I rated Lowe well enough to be an AB. Remember we were picking the likes of George Bridge above such players so theres no disputing a lot of bad decisions have been made by those last two coaches. Does a team like the ABs need a finicky winger who you have to adapt and change a lot of your style with to get benefit from? No, not really. But he still would have been a basic improvement on players like even Savea at the tail of his career, Bridge, and could even have converted into the answer of replacing Beauden at the back. Instead we persisted with NMS, Naholo, Havili, Reece, all players we would have cared even less about losing and all because Rieko had Lowe's number 11 jersey nailed down.


He was of course only 23 when he decided to leave, it was back in the beggining of the period they had started retaining players (from 2018 onwards I think, they came out saying theyre going to be more aggressive at some point). So he might, all of them, only just missed out.

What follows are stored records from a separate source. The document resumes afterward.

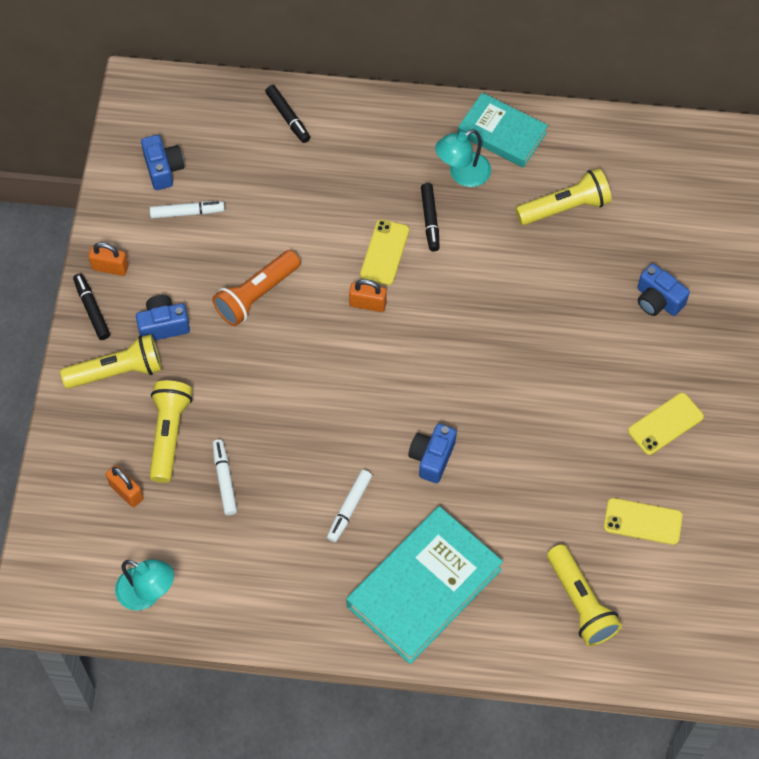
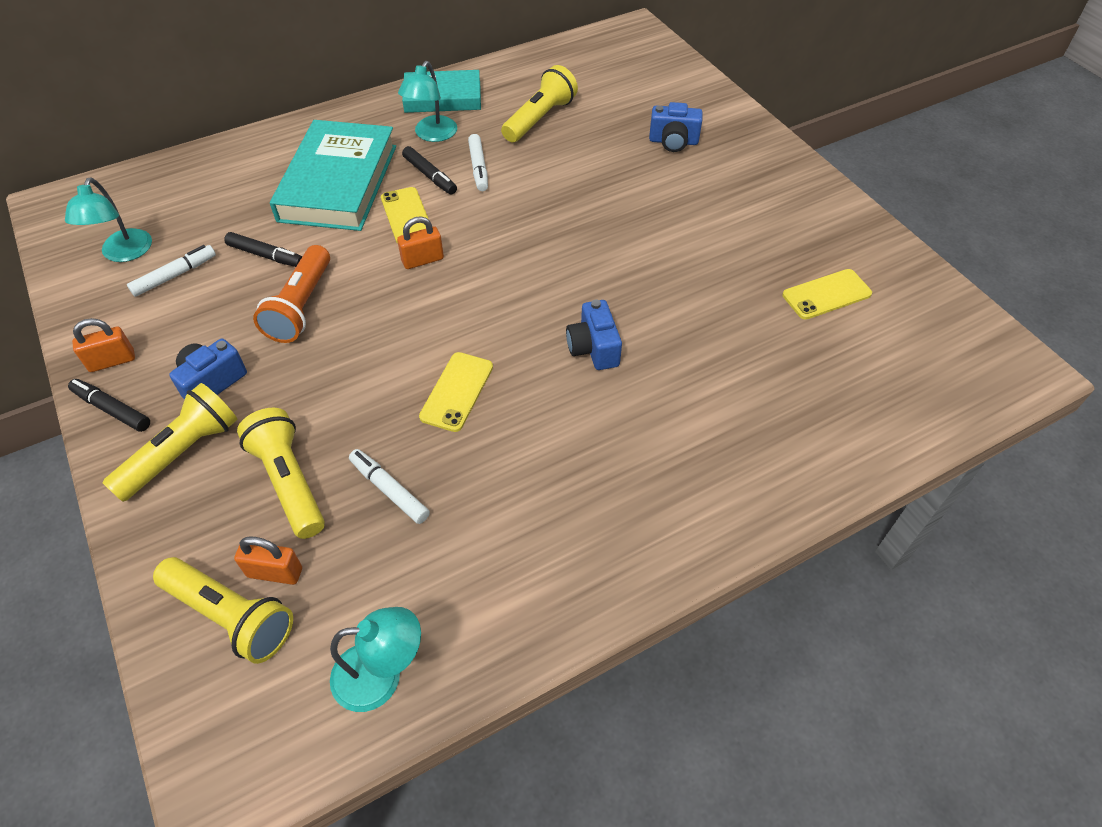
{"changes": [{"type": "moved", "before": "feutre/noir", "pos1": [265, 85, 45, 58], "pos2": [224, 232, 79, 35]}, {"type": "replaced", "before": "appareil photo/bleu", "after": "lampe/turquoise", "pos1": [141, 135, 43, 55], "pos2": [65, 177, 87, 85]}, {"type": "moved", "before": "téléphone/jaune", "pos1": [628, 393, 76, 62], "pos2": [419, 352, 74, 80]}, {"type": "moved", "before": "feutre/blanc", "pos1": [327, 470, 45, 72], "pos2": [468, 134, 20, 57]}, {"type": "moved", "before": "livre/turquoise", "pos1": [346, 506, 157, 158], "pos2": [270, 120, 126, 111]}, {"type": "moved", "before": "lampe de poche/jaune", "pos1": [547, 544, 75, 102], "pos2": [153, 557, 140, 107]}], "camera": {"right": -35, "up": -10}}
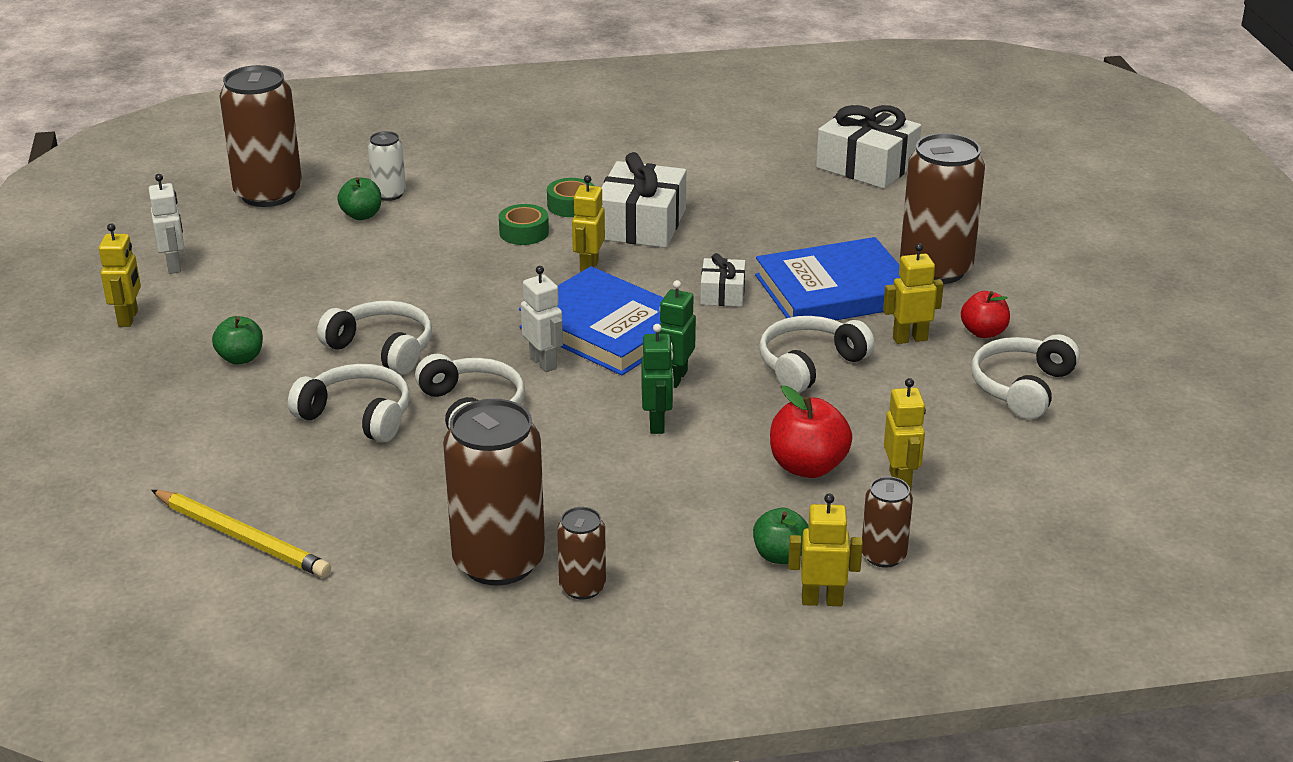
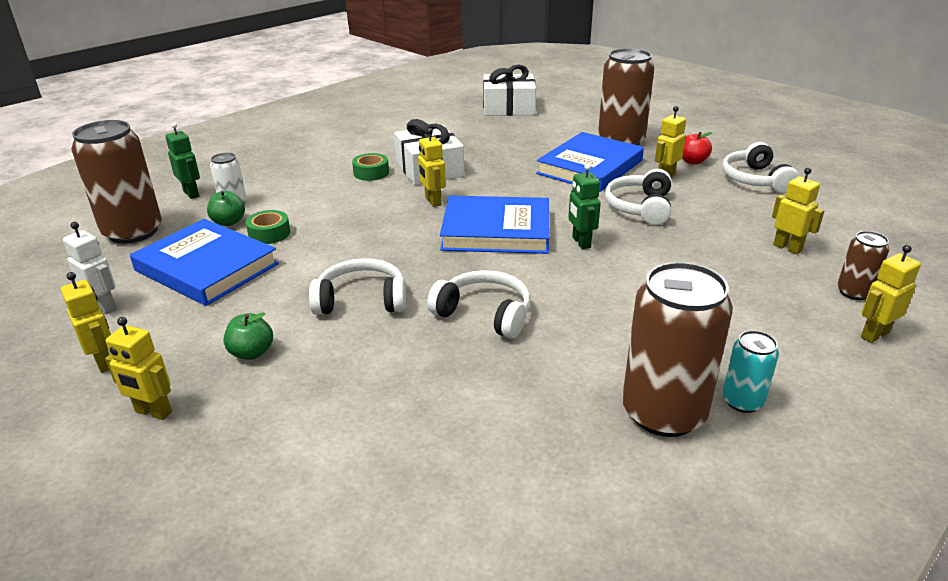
{"changes": [{"type": "moved", "before": "ruban adhésif/vert", "pos1": [499, 204, 50, 41], "pos2": [246, 210, 44, 34]}, {"type": "removed", "before": "cadeau/blanc", "pos1": [700, 253, 45, 54]}, {"type": "removed", "before": "robot/blanc", "pos1": [521, 266, 42, 106]}, {"type": "moved", "before": "robot/vert", "pos1": [642, 324, 32, 110], "pos2": [165, 122, 35, 77]}, {"type": "removed", "before": "casque audio/blanc", "pos1": [288, 364, 122, 79]}, {"type": "removed", "before": "pomme/rouge", "pos1": [770, 386, 82, 92]}, {"type": "removed", "before": "crayon/jaune", "pos1": [151, 490, 180, 88]}, {"type": "recoloured", "before": "canette/marron", "after": "canette/turquoise", "pos1": [557, 507, 49, 93], "pos2": [722, 330, 57, 83]}, {"type": "removed", "before": "pomme/vert", "pos1": [753, 508, 55, 56]}, {"type": "added", "after": "livre/bleu", "pos2": [130, 219, 149, 87]}, {"type": "added", "after": "robot/jaune", "pos2": [105, 317, 67, 103]}], "camera": {"right": -35, "up": 0}}
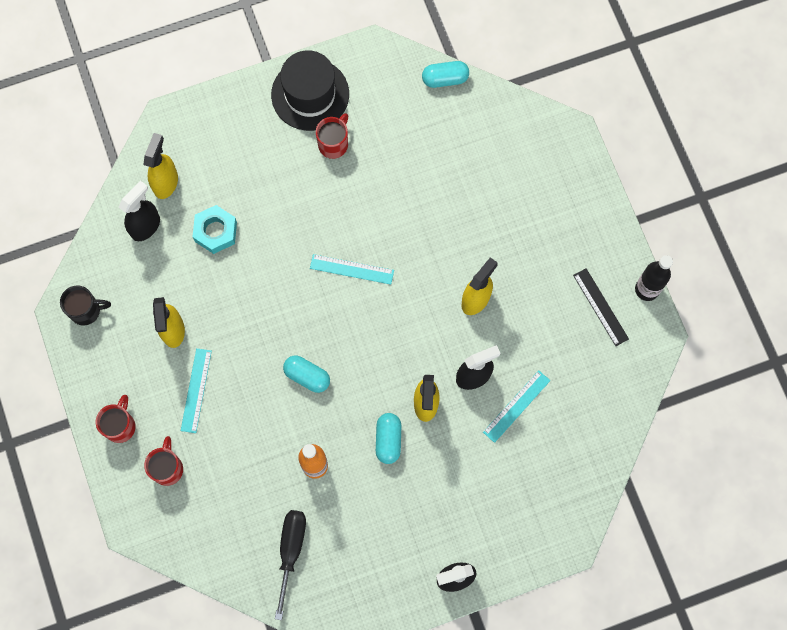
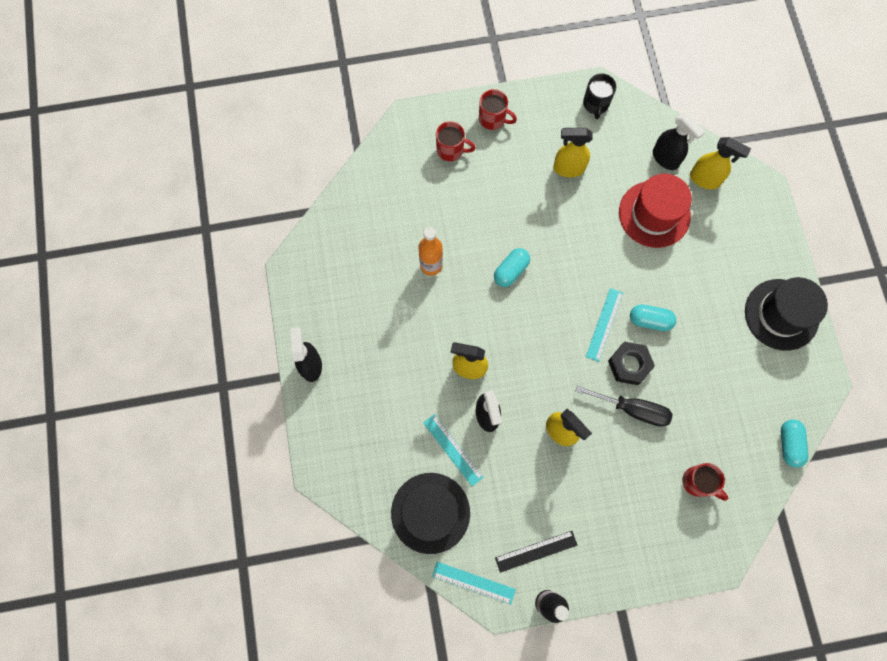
{"changes": [{"type": "moved", "before": "tasse/rouge", "pos1": [316, 113, 32, 46], "pos2": [682, 463, 46, 38]}, {"type": "replaced", "before": "écrou/turquoise", "after": "chapeau/rouge", "pos1": [193, 205, 44, 49], "pos2": [619, 174, 73, 74]}, {"type": "moved", "before": "règle/turquoise", "pos1": [181, 348, 31, 85], "pos2": [432, 562, 84, 42]}, {"type": "moved", "before": "gélule/turquoise", "pos1": [376, 413, 25, 51], "pos2": [630, 304, 46, 27]}, {"type": "moved", "before": "tournevis/noir", "pos1": [275, 510, 31, 110], "pos2": [576, 385, 97, 42]}, {"type": "added", "after": "écrou/noir", "pos2": [608, 341, 47, 44]}, {"type": "added", "after": "chapeau/noir", "pos2": [391, 473, 79, 81]}], "camera": {"right": 100, "up": 0}}
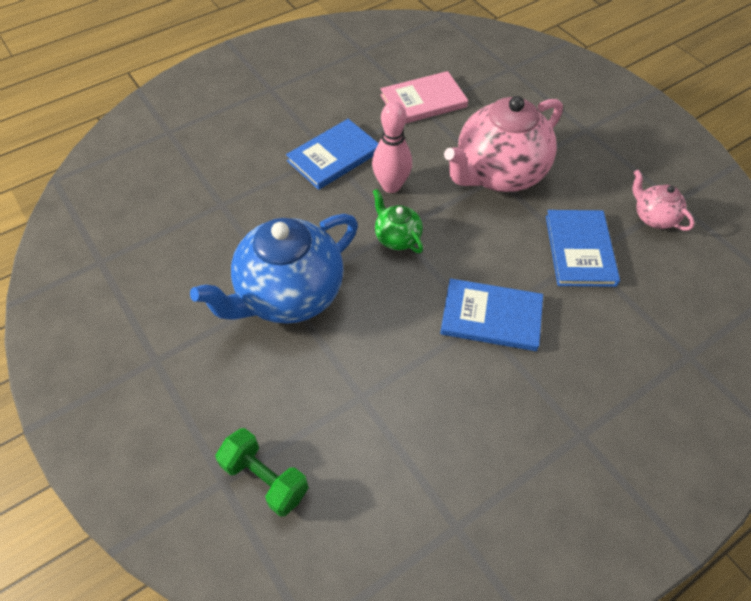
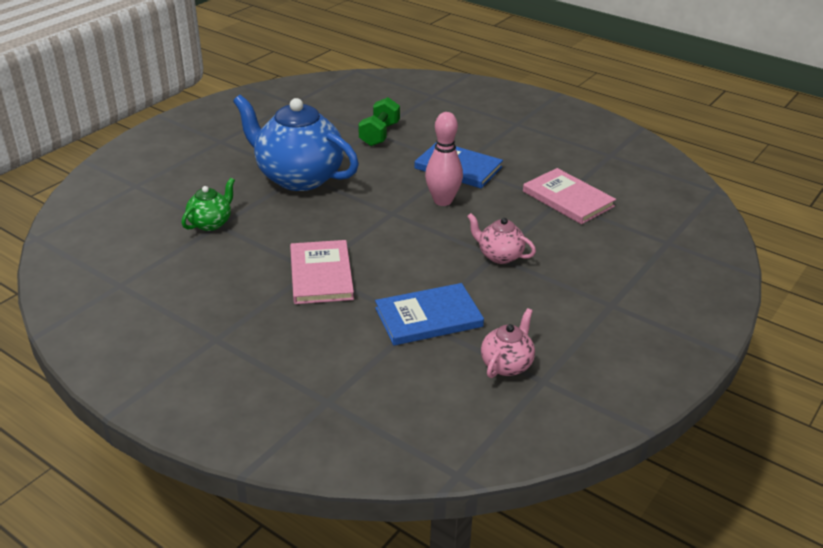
{"changes": [{"type": "resized", "before": "théière/rose", "pos1": [444, 96, 119, 96], "pos2": [467, 213, 69, 51], "scale": 0.47}, {"type": "moved", "before": "théière/vert", "pos1": [373, 189, 50, 64], "pos2": [182, 178, 53, 53]}, {"type": "recoloured", "before": "livre/bleu", "after": "livre/rose", "pos1": [440, 278, 103, 73], "pos2": [290, 240, 64, 64]}, {"type": "moved", "before": "haltère/vert", "pos1": [216, 428, 93, 89], "pos2": [358, 97, 42, 49]}], "camera": {"right": 70, "up": -20}}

The main point that Ed made is that situations like Lowe's, Aki's, JGP's, aren't going to happen in future. That's a bit of a "NZ" only problem, because those players need to reach such a high standard to be chosen by the All Blacks, were as a country like Ireland wants them a lot earlier like that. This is basically the 'ready in 3 years' concept Ireland relied on, versus the '5 years and they've left' concept' were that player is now ready to be chosen by the All Blacks (given a contract to play Super, ala SBW, and hopefully Manu).


The 'mercenary' thing that will take longer to expire, and which I was referring to, is the grandparents rule. The new kids coming through now aren't going to have as many gp born overseas, so the amount of players that can leave with a prospect of International rugby offer are going to drop dramatically at some point. All these kiwi fellas playing for a PI, is going to stop sadly.


The new era problem that will replace those old concerns is now French and Japanese clubs (doing the same as NRL teams have done for decades by) picking kids out of school. The problem here is not so much a national identity one, than it is a farm system where 9 in 10 players are left with nothing. A stunted education and no support in a foreign country (well they'll get kicked out of those countries were they don't in Australia).


It's the same sort of situation were NZ would be the big guy, but there weren't many downsides with it. The only one I can think was brought up but a poster on this site, I can't recall who it was, but he seemed to know a lot of kids coming from the Islands weren't really given the capability to fly back home during school xms holidays etc. That is probably something that should be fixed by the union. Otherwise getting someone like Fakatava over here for his last year of school definitely results in NZ being able to pick the cherries off the top but it also allows that player to develop and be able to represent Tonga and under age and possibly even later in his career. Where as a kid being taken from NZ is arguably going to be worse off in every respect other than perhaps money. Not going to develop as a person, not going to develop as a player as much, so I have a lotof sympathy for NZs case that I don't include them in that group but I certainly see where you're coming from and it encourages other countries to think they can do the same while not realising they're making a much worse experience/situation.